In response to the AP’s findings, many conservative state lawmakers said women could put their newborns up for adoption and said they would support an increase in funding for foster care programs. In Oklahoma, GOP Senate President Pro Tem Greg Treat said he would work to increase salaries for child care workers and state funds for foster parent adoption.

“There will be a commitment there, but it will not be a new commitment. It will be a continuous effort on our part,” he said.

Some Democratic-controlled states with more permissive abortion laws also fared poorly in some categories.

New Mexico ranks third highest for the proportion of its children living in poverty, Delaware ranks fifth highest for the percentage of women who do not receive early prenatal care, and California ranks among the five states — between Oklahoma and Arkansas — for the proportion of women and children on food stamps.
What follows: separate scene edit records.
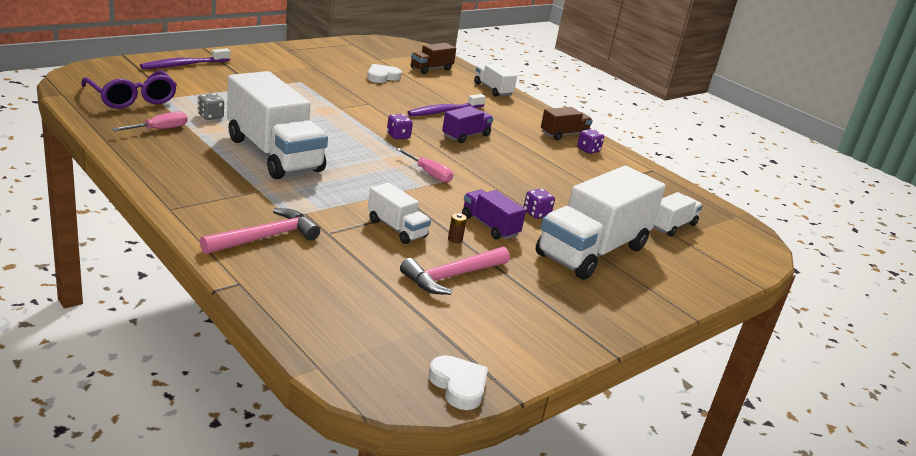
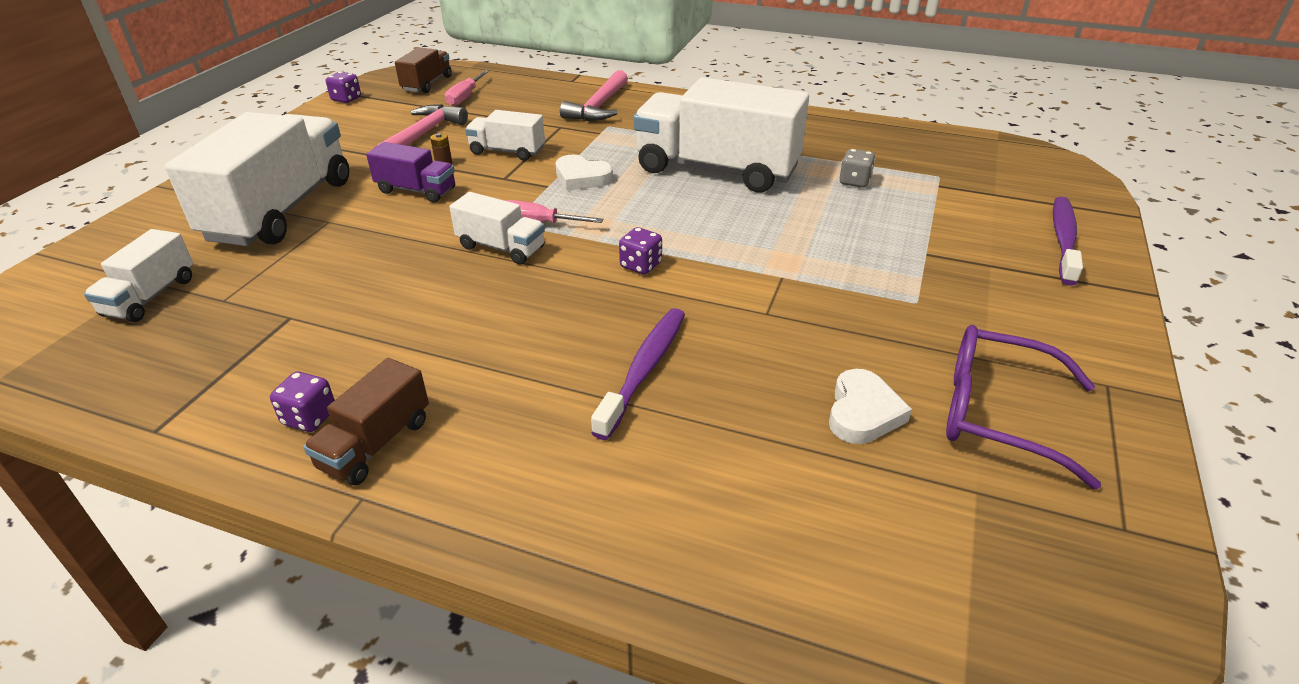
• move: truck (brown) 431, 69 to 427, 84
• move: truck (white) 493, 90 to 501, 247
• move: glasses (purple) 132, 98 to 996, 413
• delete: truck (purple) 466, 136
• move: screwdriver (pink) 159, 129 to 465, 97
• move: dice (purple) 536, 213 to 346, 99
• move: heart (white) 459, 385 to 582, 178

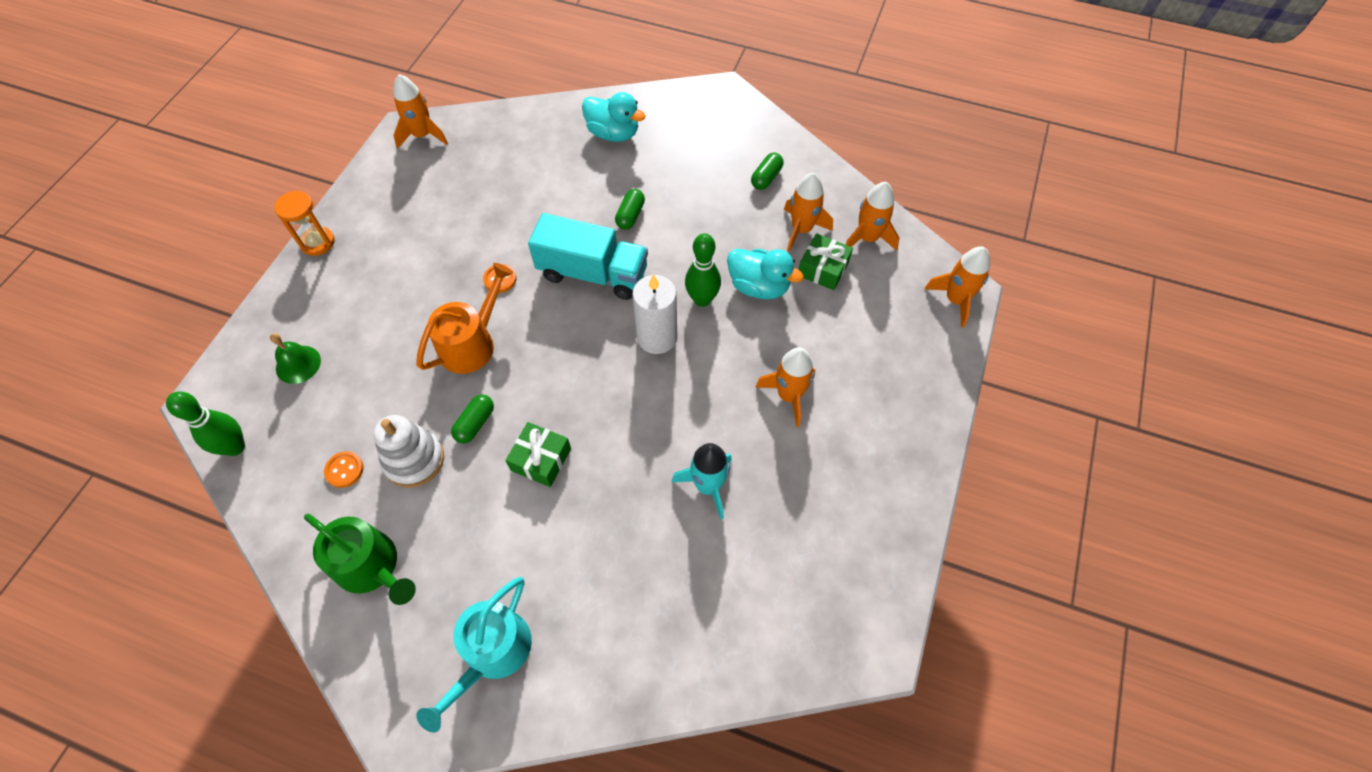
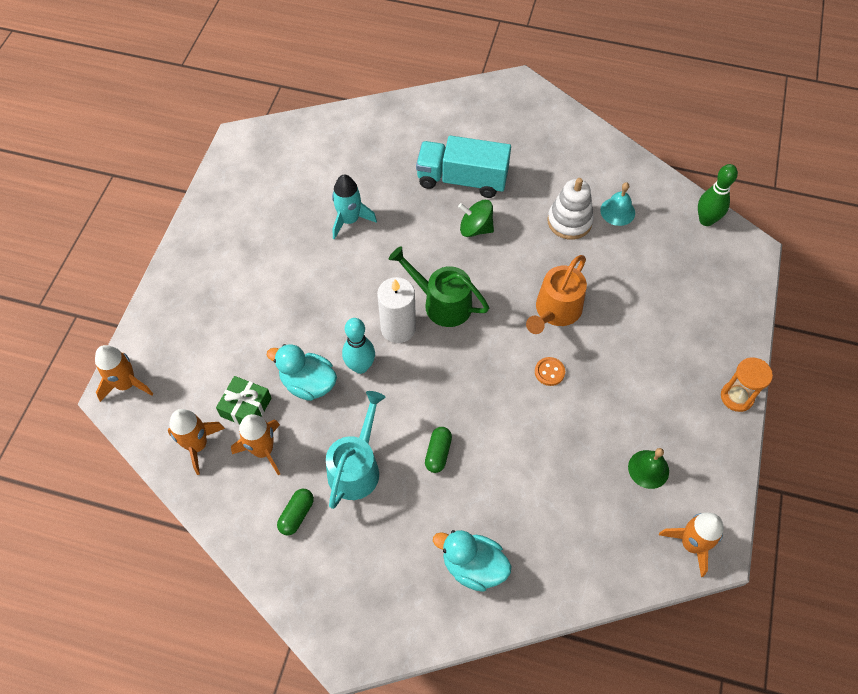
• move: truck (turquoise) 593, 273 to 462, 180
• recolor: bowling pin (green) 702, 299 to bowling pin (turquoise) 360, 366
• move: bell (green) 298, 364 to 648, 469
• delete: rocket (orange) 789, 396
• delete: capsule (green) 475, 423
• replace: gift (green) 541, 459 to spinning top (green) 475, 228
• replace: button (orange) 344, 470 to bell (turquoise) 617, 211
• move: watering can (green) 372, 567 to 442, 303
• move: watering can (turquoise) 492, 653 to 356, 467

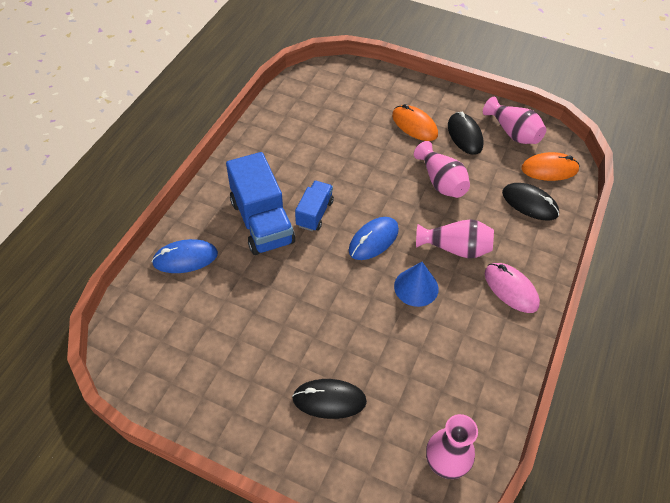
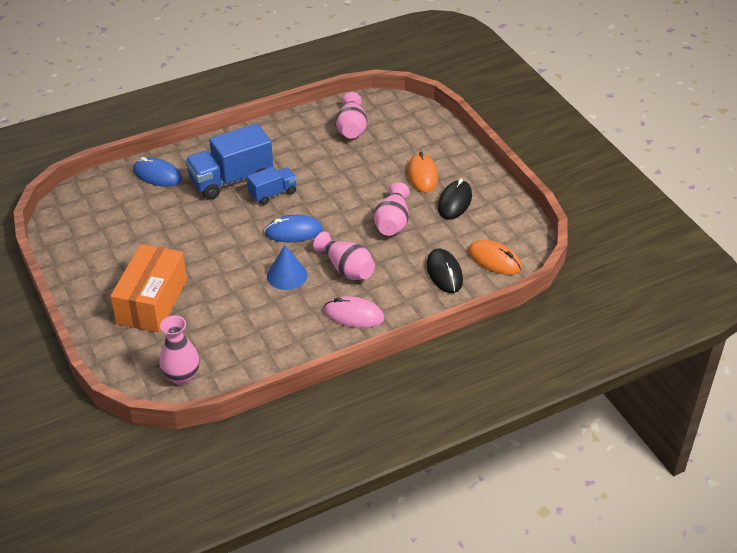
• move: vase (pink) 513, 133 to 351, 128
• rotate: truck (blue) 262, 222 = 231, 180 45 degrees clockwise
• rotate: mouse (pink) 511, 289 = 354, 315 75 degrees counterclockwise
• replace: mouse (black) 329, 400 to box (orange) 152, 301

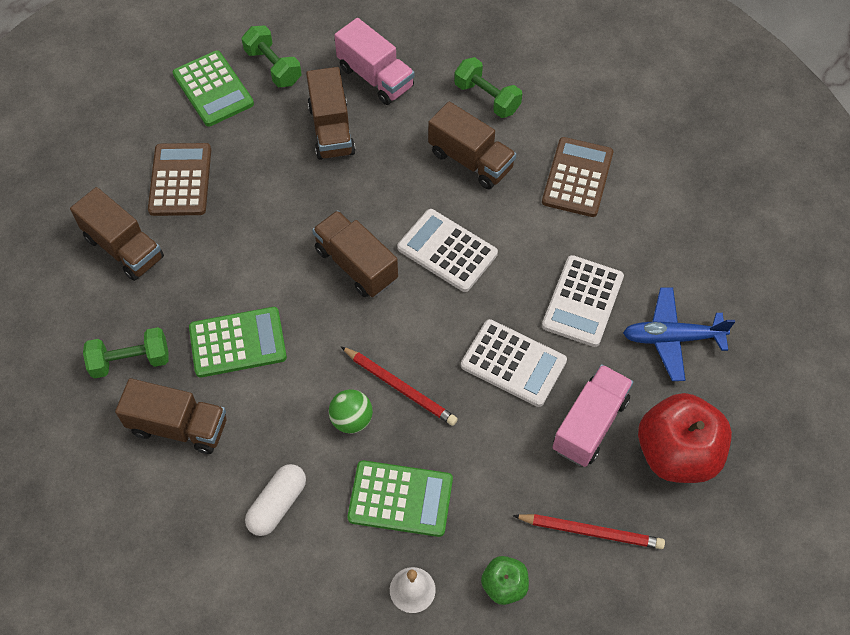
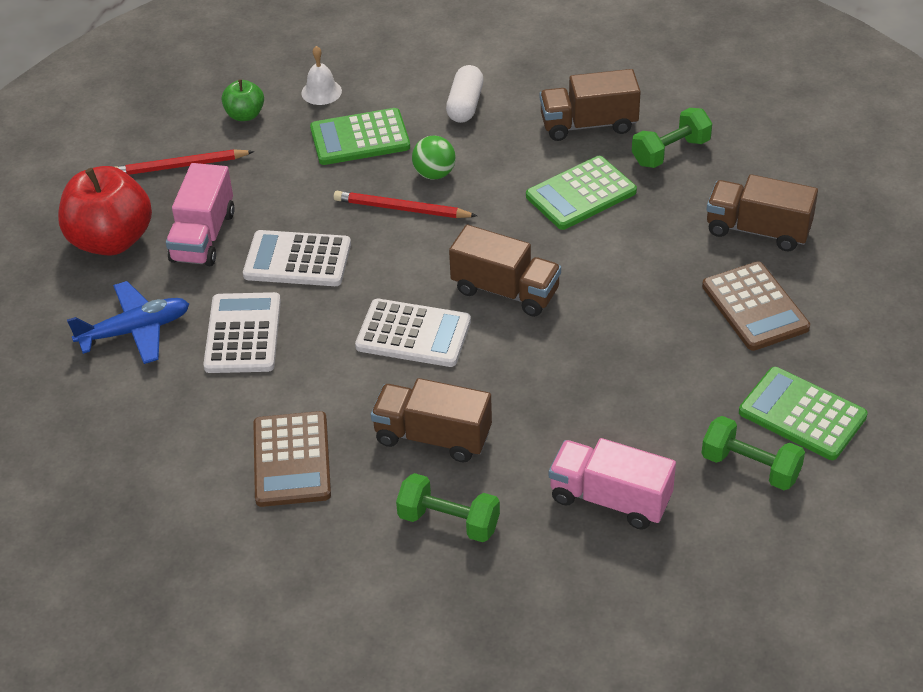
• delete: truck (brown) 331, 130

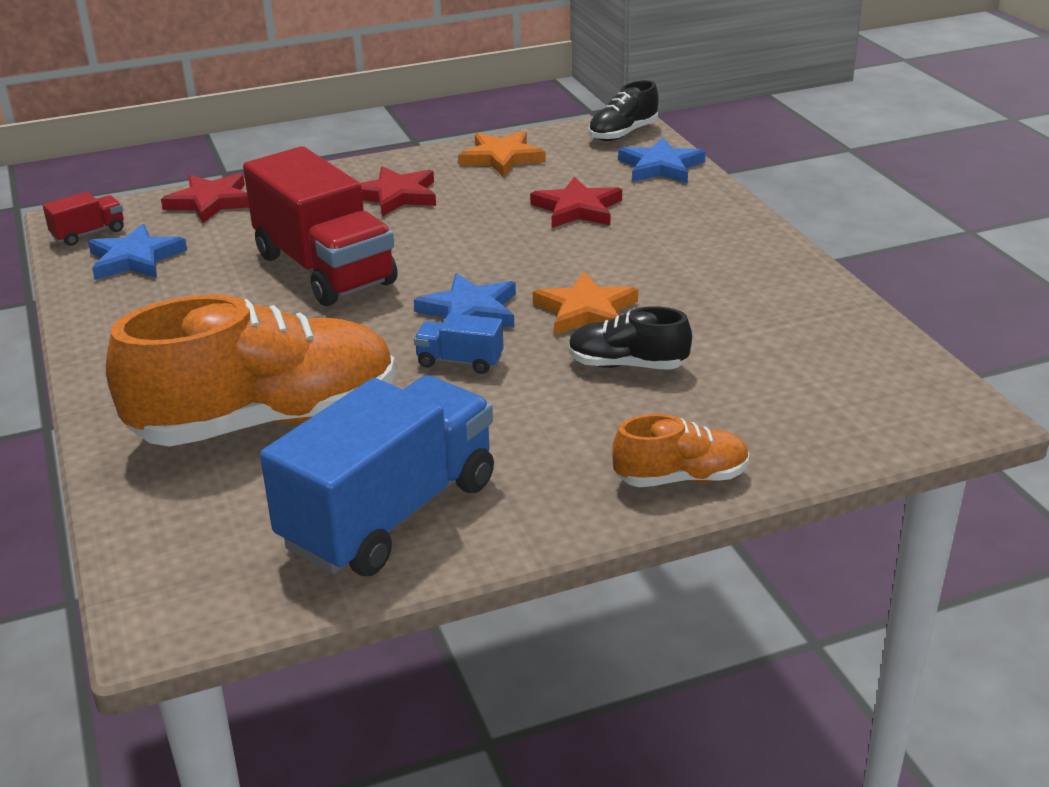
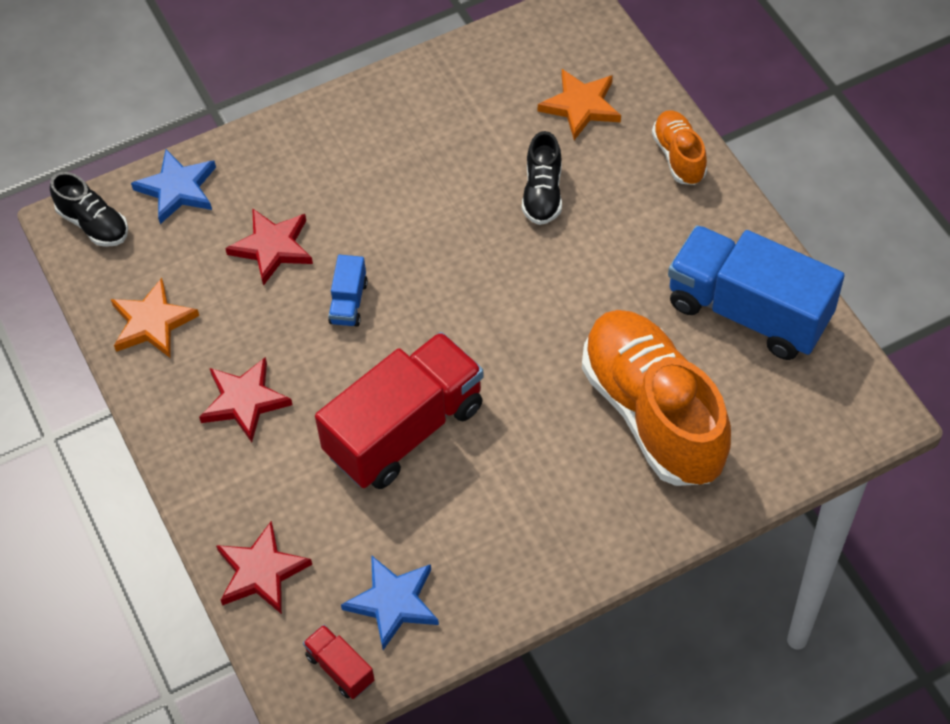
• move: star (orange) 586, 311 to 581, 106
• delete: star (blue) 470, 311
• move: truck (blue) 460, 361 to 348, 302

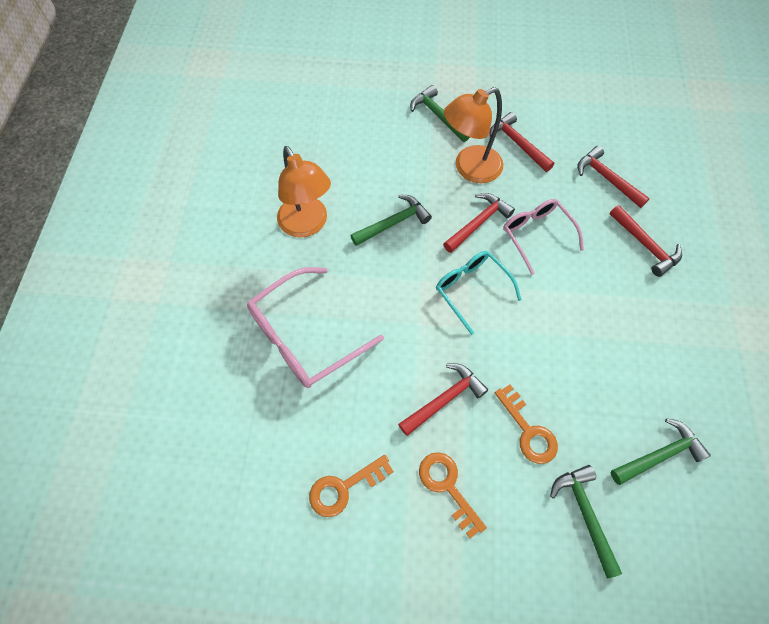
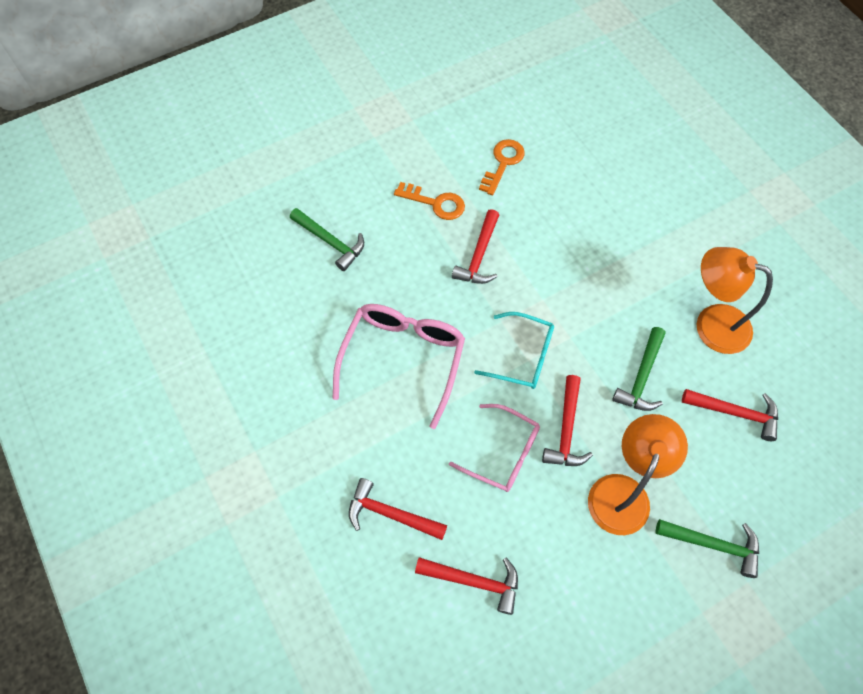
• move: hammer (red) 517, 143 to 736, 413
• move: glasses (pink) 305, 337 to 403, 359
• delete: key (orange) 528, 430
• delete: hammer (green) 660, 454

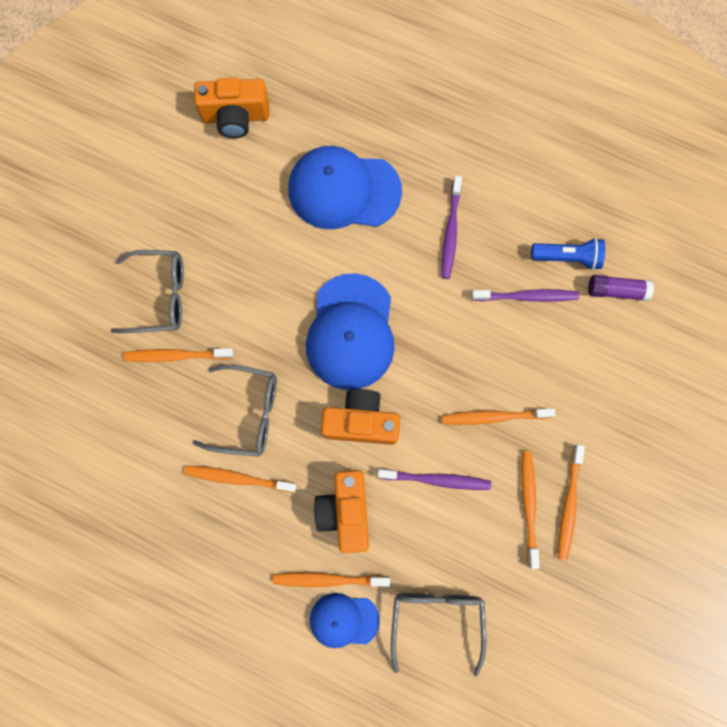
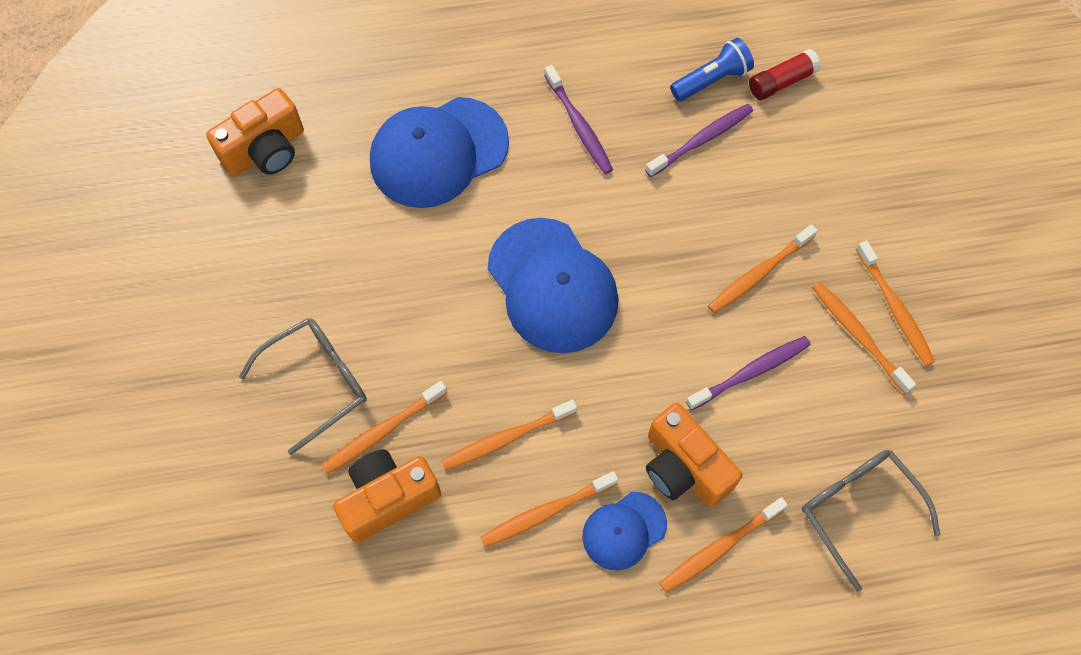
• recolor: glue stick (purple) 616, 291 to glue stick (red) 781, 81
• replace: glasses (grey) 248, 413 to toothbrush (orange) 506, 438
• move: camera (orange) 361, 422 to 388, 498
• move: cap (blue) 344, 620 to 624, 530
These states are generally outliers. Overwhelmingly, the data show far more challenges for newborns, children and their parents in states that restrict abortion.

Abortion restrictions and troubling economic data aren’t directly linked, but finance is one of the top reasons women want abortions, according to a study by Diana Greene Foster, a professor of reproductive science at the University of California, San Francisco.

Children of women who have been denied an abortion are more likely to live in households that don’t have enough money to support themselves, her work has found.

Texas last year passed an unusual law that leaves enforcement of an abortion ban to civilians after six weeks — a law the Supreme Court has largely left in effect.







Aziz


Maleeha Aziz, an organizer for the Texas Equal Access Fund, had an abortion as a 20-year-old college student after birth control failed. She has also experienced an illness called hyperemesis gravidarum, which causes persistent, extreme nausea and vomiting.

“I was a vegetable. I couldn’t move,” said Aziz, who later had a daughter. “Pregnancy is no joke. It’s the hardest thing a person’s body will ever have to go through.”

In Texas, 20% of first-trimester women do not receive prenatal care, according to pregnancy risk assessment data collected by the CDC in 2016, the most recent data available from that state. The lack of prenatal care increases the risk that the mother will die or give birth to a baby with a low birth weight.

Anti-abortion advocates in Texas also point to a program called Alternatives to Abortion. As with similar groups in other states, it funds pregnancy counseling, adoption services, and classes on life skills, budgeting, and parenting.

“We think this social network is very important to support pregnant women and families-to-be now,” said John Seago, legislative director of Texas Right to Life.

Most of these groups, commonly known as crisis pregnancy centers, are not licensed to provide medical care.